Of course, you can make it more "functional" (i.e. so that it returns a function - that is, is a program that writes a program) by "stacking" the lambda arguments. By way of example, here's one that I wrote to do Roshan's test. First you feed it a bound (100000, to keep up with Roshan), and it returns you a function that tests, for a given divisor, whether the function generated according to my generalization for that divisor really does return 1 for all numbers from 1 to 100000:
(lambda (c bound)
[(zero? bound) #t]
[(= 1 (C-gen c bound)) (verify-collatz c (- bound 1))]
Here's where I had my first heartbreak. It turns out that it doesn't work for 9!

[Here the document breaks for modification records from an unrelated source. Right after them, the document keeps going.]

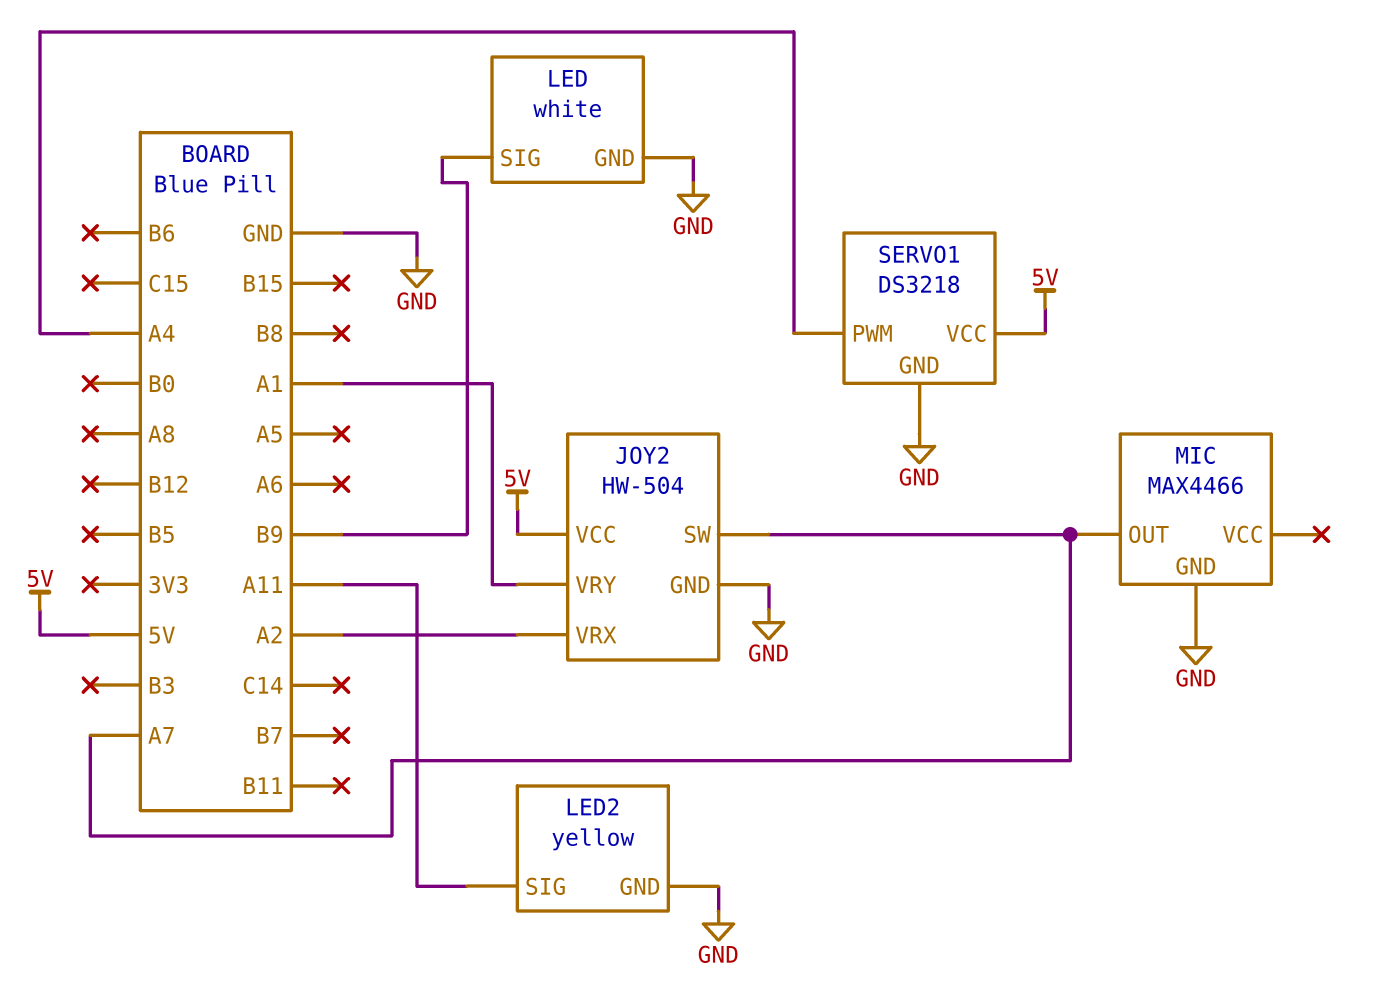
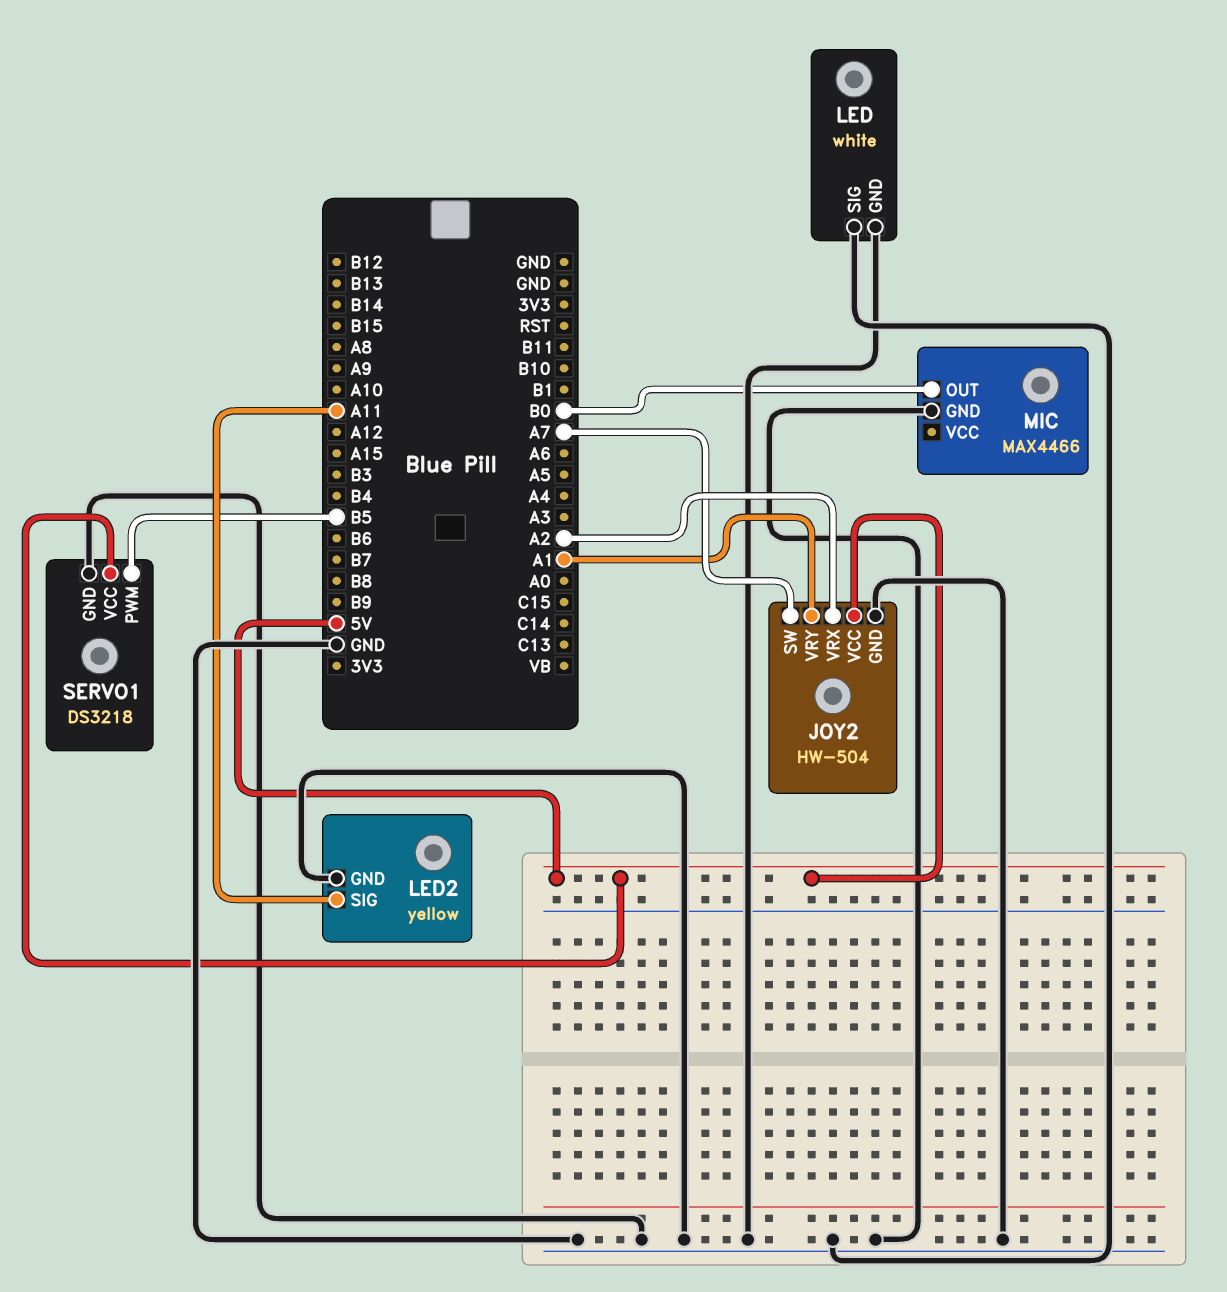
LED pin SIG: B9 -> GND
MIC pin OUT: A7 -> B0
SERVO1 pin PWM: A4 -> B5

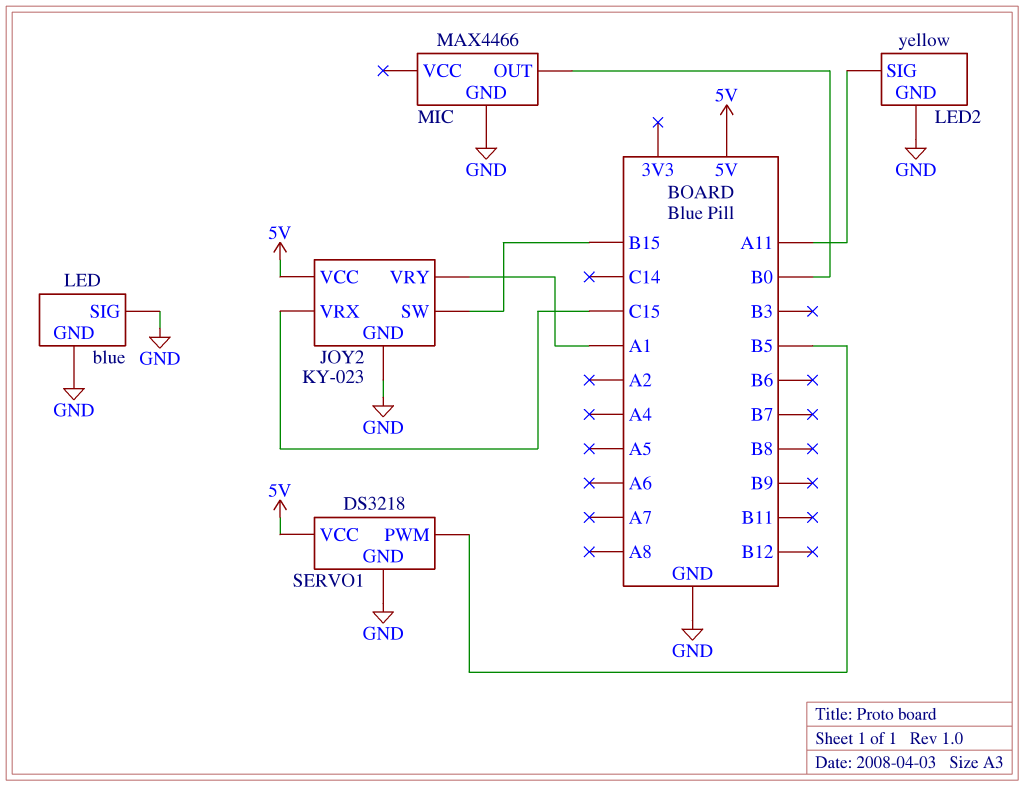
JOY2: HW-504 -> KY-023
JOY2 pin SW: A7 -> B15
JOY2 pin VRX: A2 -> C15
LED: white -> blue

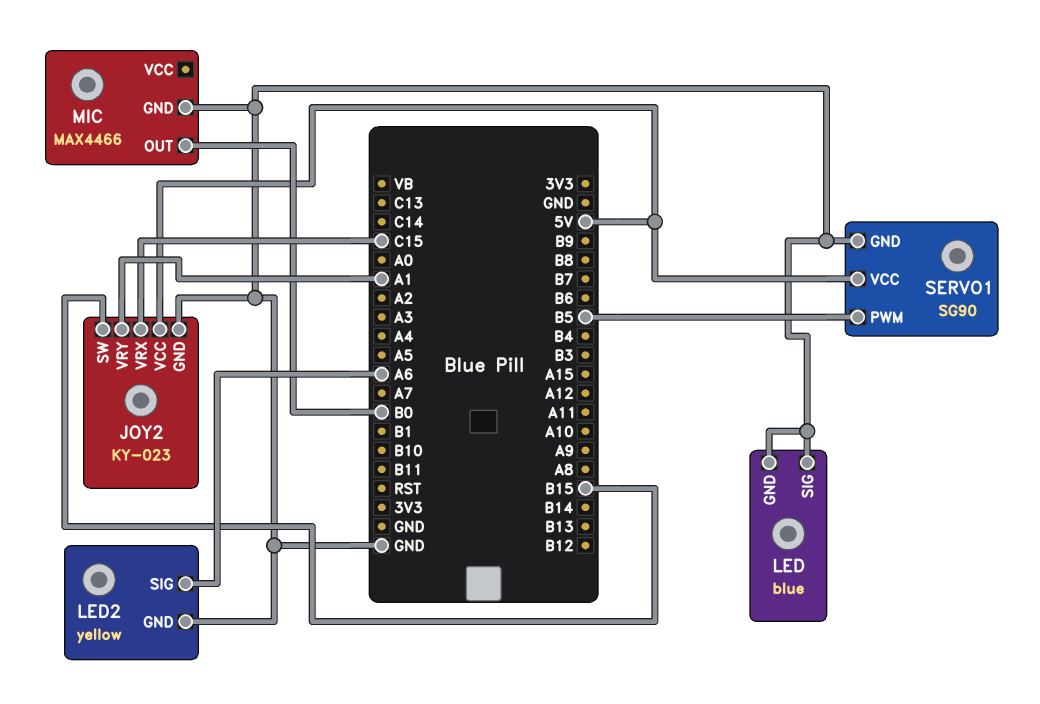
LED2 pin SIG: A11 -> A6
SERVO1: DS3218 -> SG90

Here are some counterexamples (actually, I just got impatient after 4 minutes or so - maybe they just take a really long time to return): 99991, 99957, 99860, 99841, 99310, 99291, 99277. These don't seem to return 1 for characteristic divisor 9.
Here's a program that prints out "Works for c: 9, n: 99999" for each number that the function returns 1 for:
[(zero? bound) #t]
[(= 1 (C-gen c bound)) (begin (printf "Works for c: ~s, n: ~s ~%" c bound) ((vc-gen (- bound 1)) c))]
This helps to spot numbers that it "suspiciously gets hung up on." Again, there's no rigorous proof for these numbers, but what it does for 9 on my machine is that it shows that it works for 100000, 99999, 99998 etc. almost immediately, then it just never seems to return for 99991. So I'm making the assumption that it diverges for all the numbers listed above - but again, I don't really know that.
Well, so much for my odd idea. It was a dumb idea anyway. After all - the original function is for 2, and 2 is not an odd number!!!
Give it up - it doesn't work for the primes either. 17 is the counterexample. It cuts out on you at 99992.
However - I did come up with an idea that I haven't found a counterexample to yet: the Fibonacci numbers!!!
I've run tests for the whole series up to 987. 987 is running at the time of this writing. It hasn't returned yet, but I have it in display mode, and it's already in the 41000s without getting hung up. I will do a more rigorous test on a large portion of the series later - but this seems to be the answer.
So, as a VERY TENTATIVE answer to Roshan's question: the answer seems to be "Yes, there is an infinite number of such functions. You can generate such a function for each of the numbers in the fibonacci sequence."
Not that any of this is helping me pass my Algorithms class...
[UPDATE: It just returned true for 987!!! I think I'm on to something.]